There are "smarter" solutions like radix tries, hash tables, or even skip lists, but for any design choice, you also have to examine the tradeoffs. A goal of my project is to make the code simpler to understand and less of a black box, so a simpler data structure made sense, especially since other design choices would not have been all that much faster or use that much less memory for this application.
I guess the moral of the story is to just examine all your options during the design stage. Machine learning solutions are just that, another tool in the toolbox. If another simpler and often cheaper solution gets the job done without all of that fuss, you should consider using it, especially if it ends up being more reliable.
[1] https://github.com/atrettel/wosp
Still happens all the time in certain finance tasks (eg trying to predict stock prices), but I'm not sure how long that will hold.
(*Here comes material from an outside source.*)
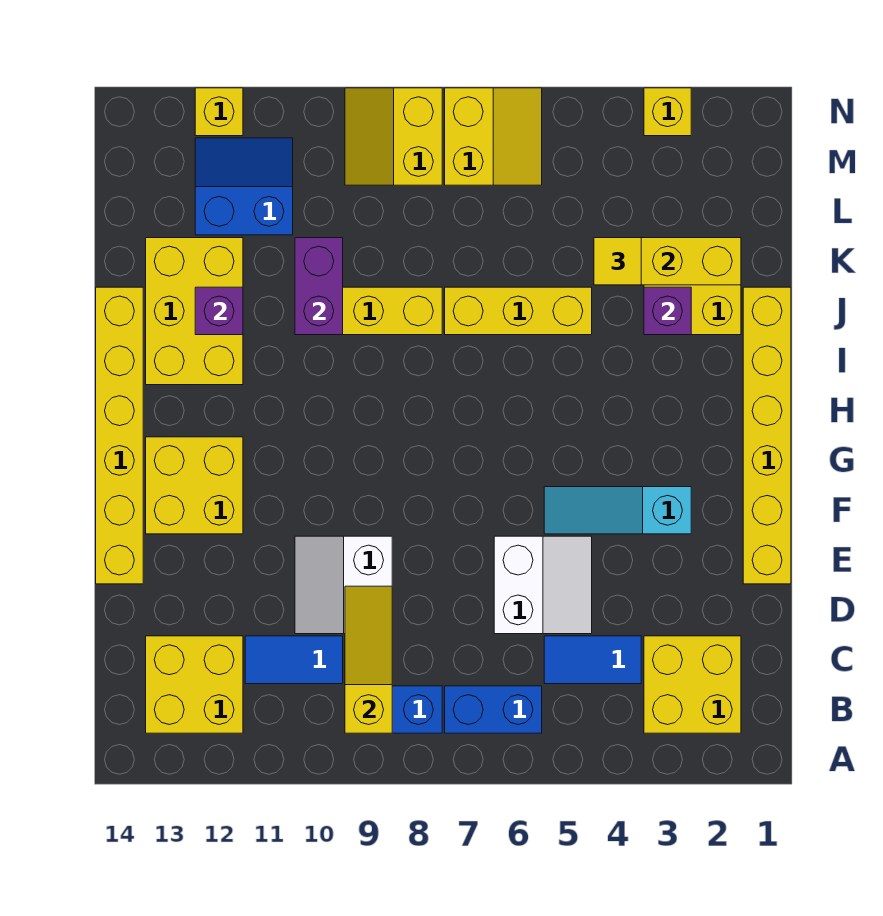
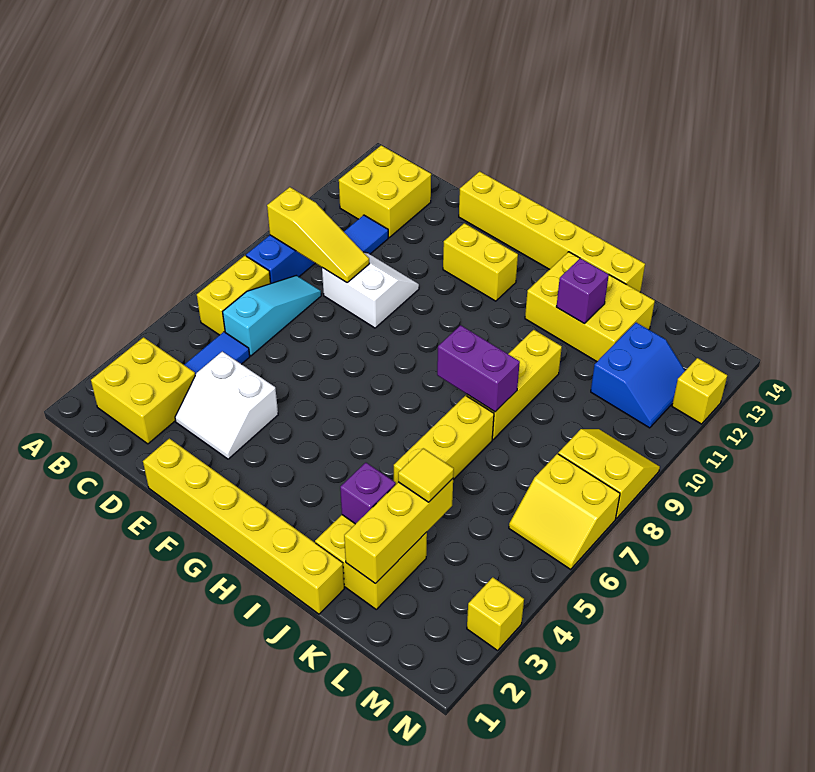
blue brick B6:B7 level 1 -> yellow brick B6:B7 level 1
white slope D5:E6 level 1 top 6 -> white slope D3:E4 level 1 top 4
cyan slope F3:F5 level 1 top 3 -> cyan slope C6:C8 level 1 top 6
yellow brick F12:G13 level 1 -> yellow brick F12:G12 level 1
purple brick J10:K10 level 2 -> purple brick I8:J8 level 2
As for why that might be, I don't think I can do any better than linking to this comment about a comment about your question: <https://news.ycombinator.com/item?id=45306256>.
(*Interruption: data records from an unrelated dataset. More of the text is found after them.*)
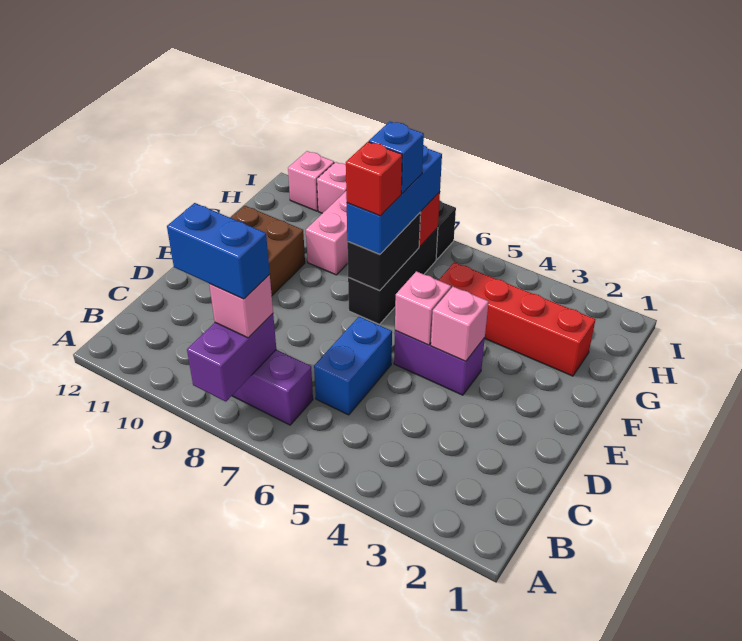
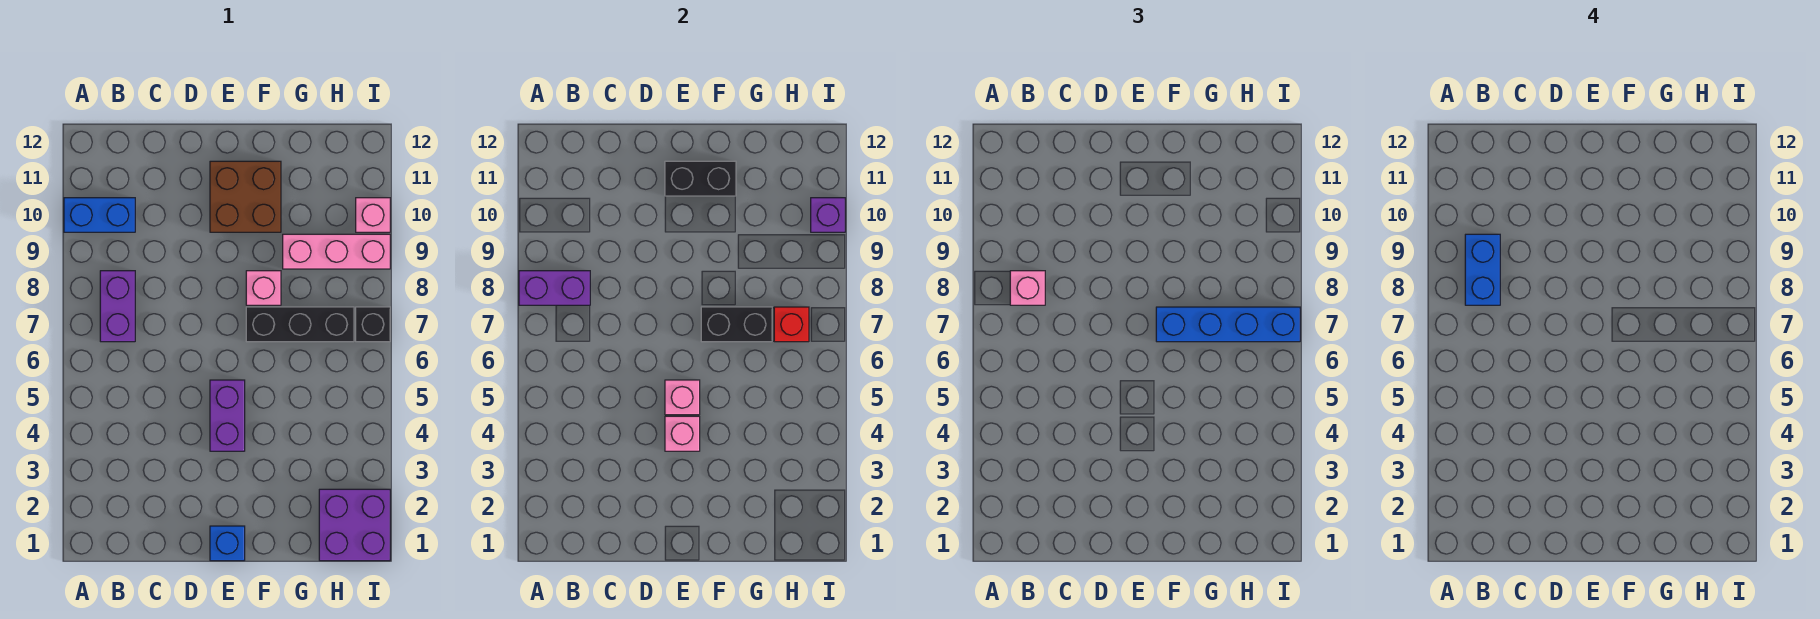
blue brick C6:D6 level 1 -> blue brick A10:B10 level 1
none -> black brick E11:F11 level 2
blue brick F7:H7 level 3 -> blue brick F7:I7 level 3
red brick F7 level 4 -> none
red brick G2:G5 level 1 -> none
blue brick G7 level 4 -> blue brick E1 level 1
none -> purple brick H1:I2 level 1
none -> purple brick I10 level 2
pink brick I11 level 1 -> pink brick F8 level 1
I suspect that locating the referenced comment would require a semantic search system that incorporates "fancy models with complex decision boundaries". A human applying simple heuristics could use that system to find the comment.
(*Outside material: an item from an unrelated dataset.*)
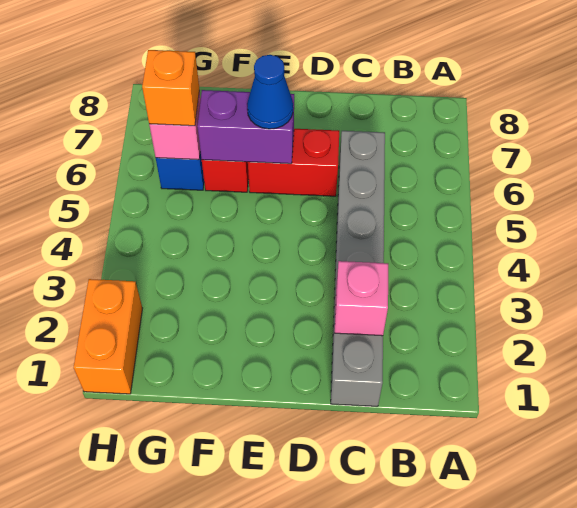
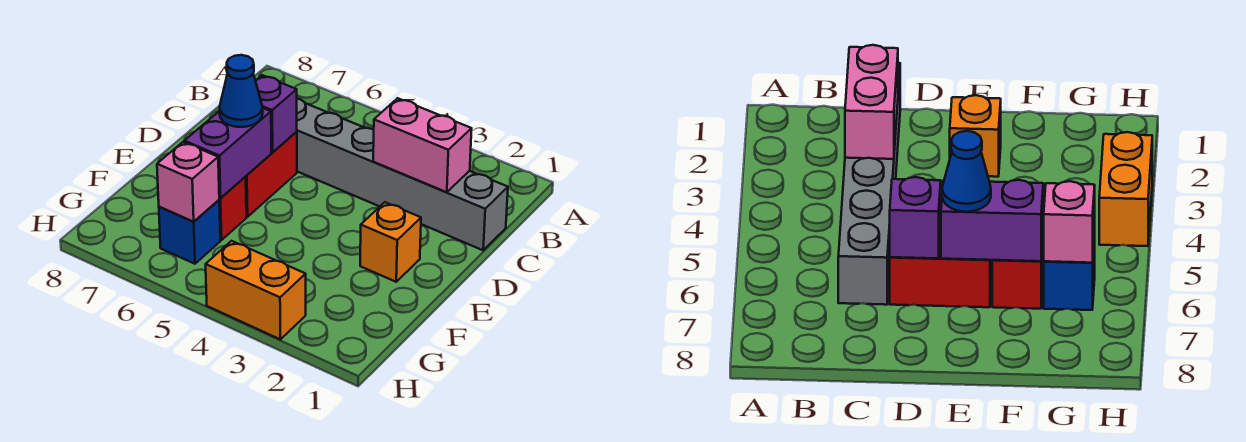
pink brick C2 level 2 -> pink brick C2:C3 level 2
none -> purple brick D6 level 2
orange brick G6 level 3 -> orange brick E2 level 1
orange brick H1:H2 level 1 -> orange brick H3:H4 level 1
In the "Dictionary of Heuristic" chapter, Polya's "How to Solve it" says this: *The feeling that harmonious simple order cannot be deceitful guides the discover in both in mathematical and in other sciences, and is expressed by the Latin saying simplex sigillum veri (simplicity is the seal of truth).*
I have a silly little internal website I use for bookmarks, searching internal tools, and some little utilities. I keep getting pressure to put it into our heavy and bespoke enterprise CICD process. I’ve seen people quit over trying to onboard into this thing… more than one. It’s complete overkill for my silly little site.
My “dumb” solution is a little Ansible job that just runs a git pull on the server. It gets the new code and I’m done. The job also has an option to set everything up, so if the server is wiped out for some reason I can be back up and running in a couple minutes by running the job with a different flag.
I occasionally see people complaining about long TypeScript compile times where a small code base can take multiple minutes (possibly 10 minutes). I think to myself WTF, because large code bases should take no more than 20 seconds on ancient hardware.
On another note I recently wrote this large single page app that is just a collection of functions organized by page sections as a collection of functions according to a nearly flat typescript interface. It’s stupid simple to follow in the code and loads as fast as an eighth of a second. Of course that didn’t stop HN users from crying like children for avoiding use of their favorite framework.
I wrote a clone of battle zone the old Atari tank game. For the enemy tank “AI” I just used a simple state machine with some basic heuristics.
This gave a great impression of an intelligent adversary with very minimal code and low CPU overhead.
I’m mostly a hardware engineer.
I needed to test pumping water through a special tube, but didn’t have access to a pump. I spent days searching how to rig a pump to this thing.
Then I remembered I could just hang a bucket of water up high to generate enough head pressure. Free instant solution!
I remember Scalyr, at least before they were bought by SentinelOne basically did parallel / SIMD grep for each search query and consistently beat data that was continually indexed by the likes of Splunk and ElasticSearch.
The common one I fought long ago was folks who always use regular expressions when what they want is a string match, or contains, or other string library function.
Seen people tripped up with dynamodb like stores, especially when they have a misleading sql interface like Azure tables.
You cant be "agile" with them, you need to design your data storage upfront. Like a system design interview :).
Just use postgres (or friends) until you are webscale. Unless you really have a problem amenible to key/value storage.